Passing a static matrix with covariance kernel for pm.gp.LatentKron

Hi,

I have a model where a set of latent RVs are defined using a GP. The index of these RVs is (d, h), where d denotes day of week ({1, 2, …, 7}) and h denotes hours ({0, 1, …, 23}). I would like to specify the the full covariance matrix as the Kronecker product of two covariance matrices, where matrix 1) is some arbitrary covariance matrix with dimensions (dxd), and matrix 2) is specifed by a kernel function that operates on the index h.

It appears that pm.gp.LatentKron can only accept kernel functions in cov_funcs. Is it possible to pass in a covariance matrix that is defined without using the kernel functions?

To write what I’d like to be able to do specifically:

# Define kernel function for hourly index

cov_hourly = pm.gp.cov.Periodic(input_dim=1, period=24, ls=1/2)

# Define covariance matrix for daily index with an LKJ prior

mu_omega_chol, mu_omega_corr, mu_omega_stds = pm.LKJCholeskyCov(
   "mu_omega_chol", n=7, eta=2.0, sd_dist=pm.Exponential.dist(1.0), compute_corr=True
)

cov_daily = pm.Deterministic("mu_omega_cov", mu_omega_chol.dot(mu_omega_chol.T))

# Combine to pm.gp.LatentKron (Illegal to do this)

gp = pm.gp.LatentKron(cov_funcs=[cov_daily, cov_hourly])

Please let me know if something needs further clarification.

You may need to make a thin covariance function shim to go around cov_daily. For instance, here’s the code for pm.gp.cov.Constant which does this for a scalar value.

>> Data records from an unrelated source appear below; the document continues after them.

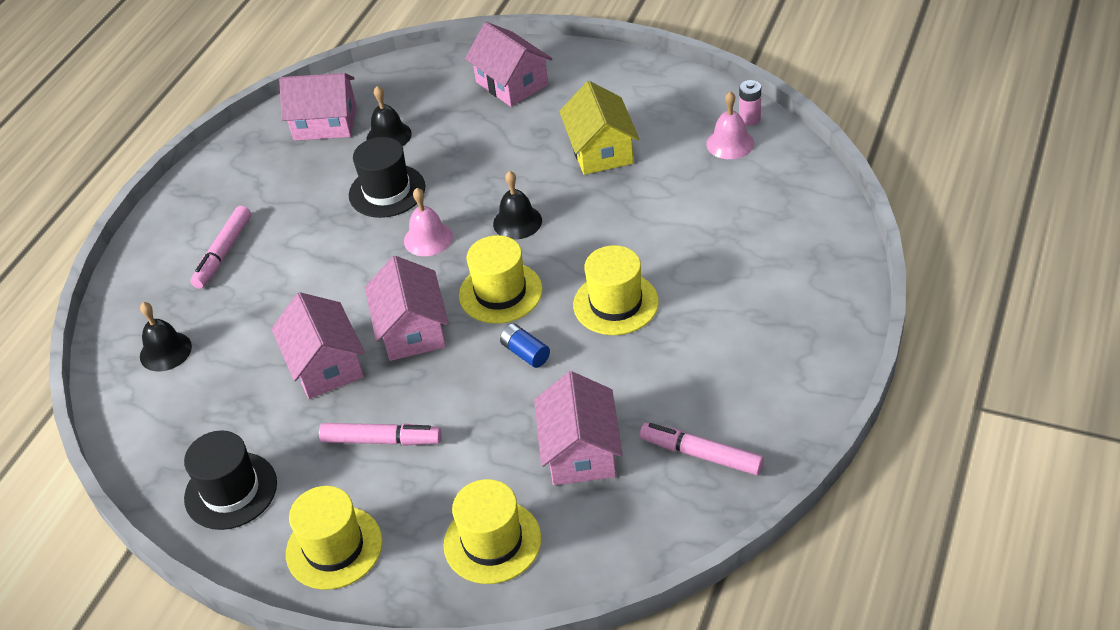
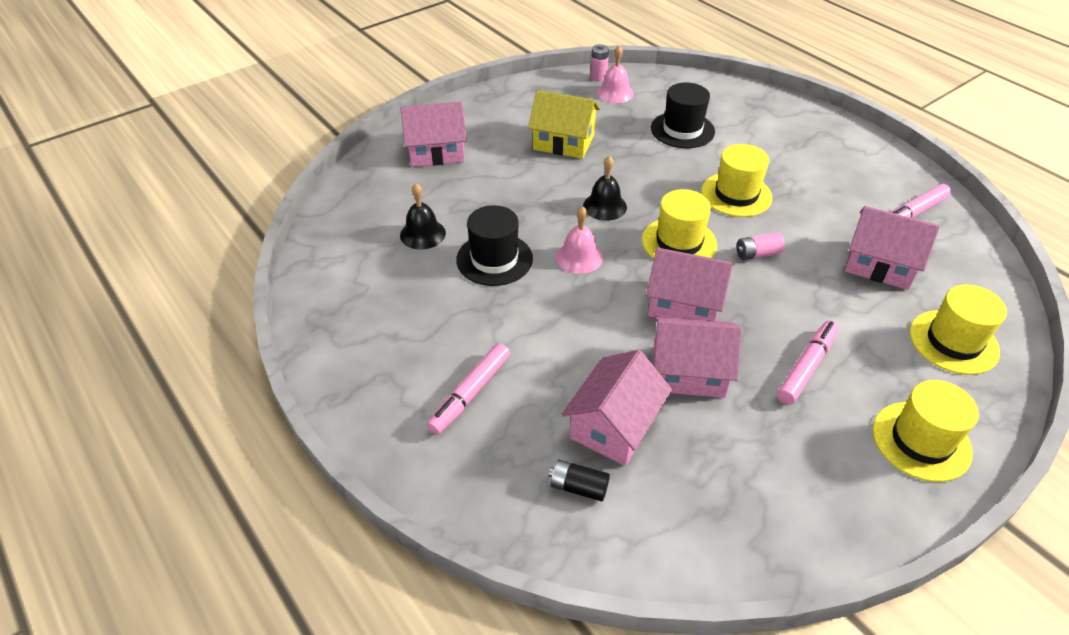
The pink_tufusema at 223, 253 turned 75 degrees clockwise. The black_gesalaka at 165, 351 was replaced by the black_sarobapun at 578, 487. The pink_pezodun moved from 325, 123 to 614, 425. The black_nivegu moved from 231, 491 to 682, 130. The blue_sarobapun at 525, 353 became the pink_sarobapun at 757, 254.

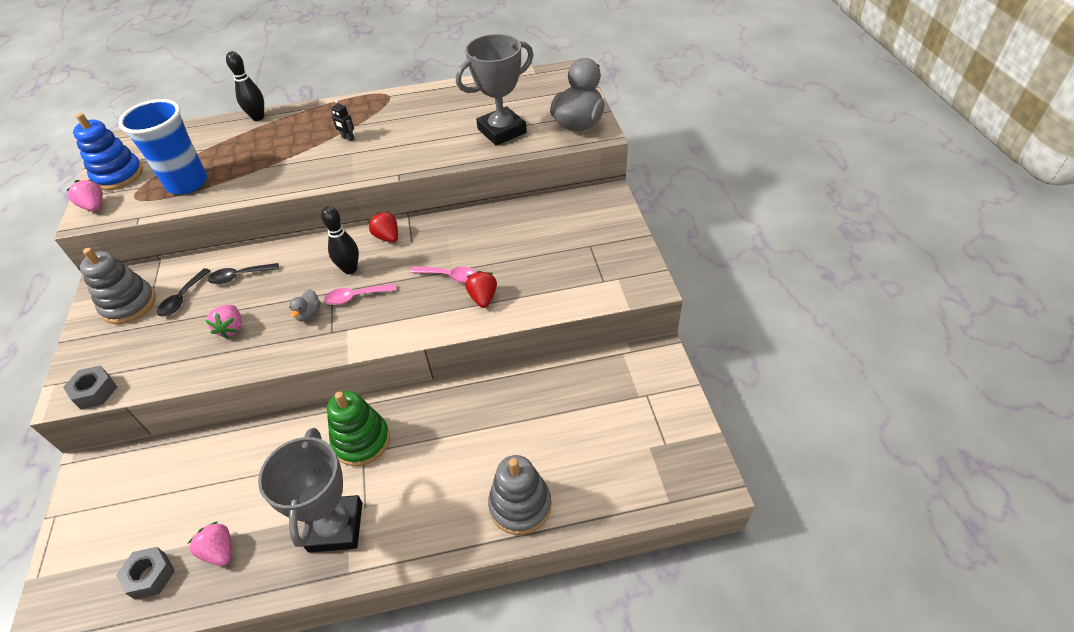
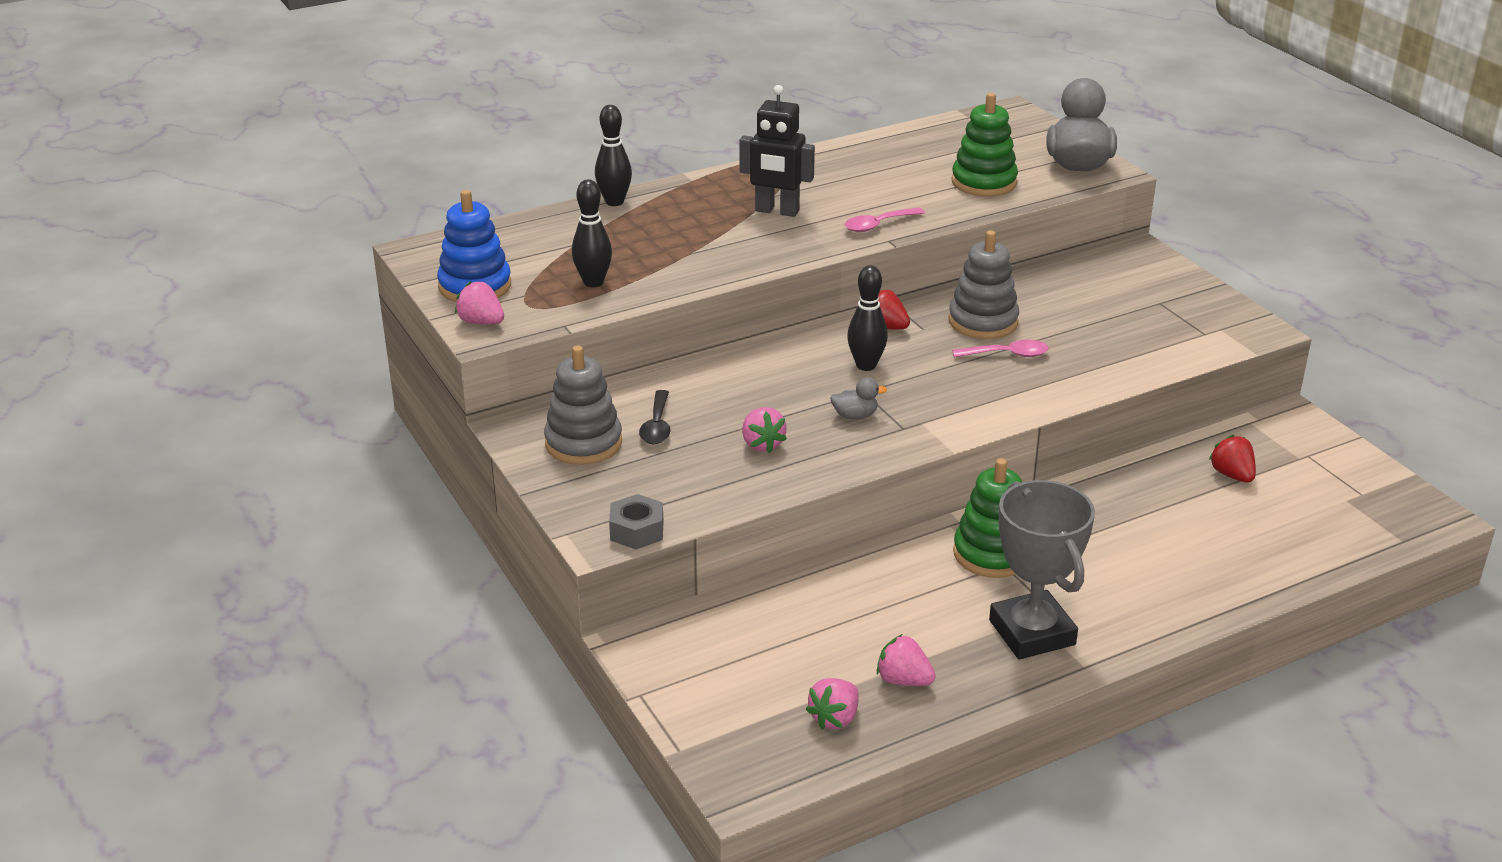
The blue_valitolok at 187, 183 was replaced by the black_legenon at 593, 282. The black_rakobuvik at 348, 138 changed to 2.16 times the size. The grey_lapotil at 150, 576 was replaced by the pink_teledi at 835, 718. The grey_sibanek at 309, 314 turned 90 degrees counterclockwise. The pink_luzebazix moved from 356, 297 to 878, 225. The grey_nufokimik moved from 520, 505 to 983, 322. The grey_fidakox at 502, 131 was replaced by the green_nufokimik at 984, 182. The red_teledi moved from 483, 298 to 1232, 475. The black_luzebazix at 239, 276 disappeared.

import aesara.tensor as at

class Constant(pm.gp.cov.Covariance):
    r"""
    Constant valued covariance function.

    .. math::

       k(x, x') = c
    """

    def __init__(self, c):
        super().__init__(1, None)
        self.c = c

    def diag(self, X):
        return at.alloc(self.c, X.shape[0])

    def full(self, X, Xs=None):
        if Xs is None:
            return at.alloc(self.c, X.shape[0], X.shape[0])
        else:
            return at.alloc(self.c, X.shape[0], Xs.shape[0])

The extension of this for a covariance matrix should be even simpler. Here’s a little bit more info on how to do this: Mean and Covariance Functions — PyMC3 3.11.5 documentation

2 Likes

Thanks @bwengals. Interesting idea, I will try it out.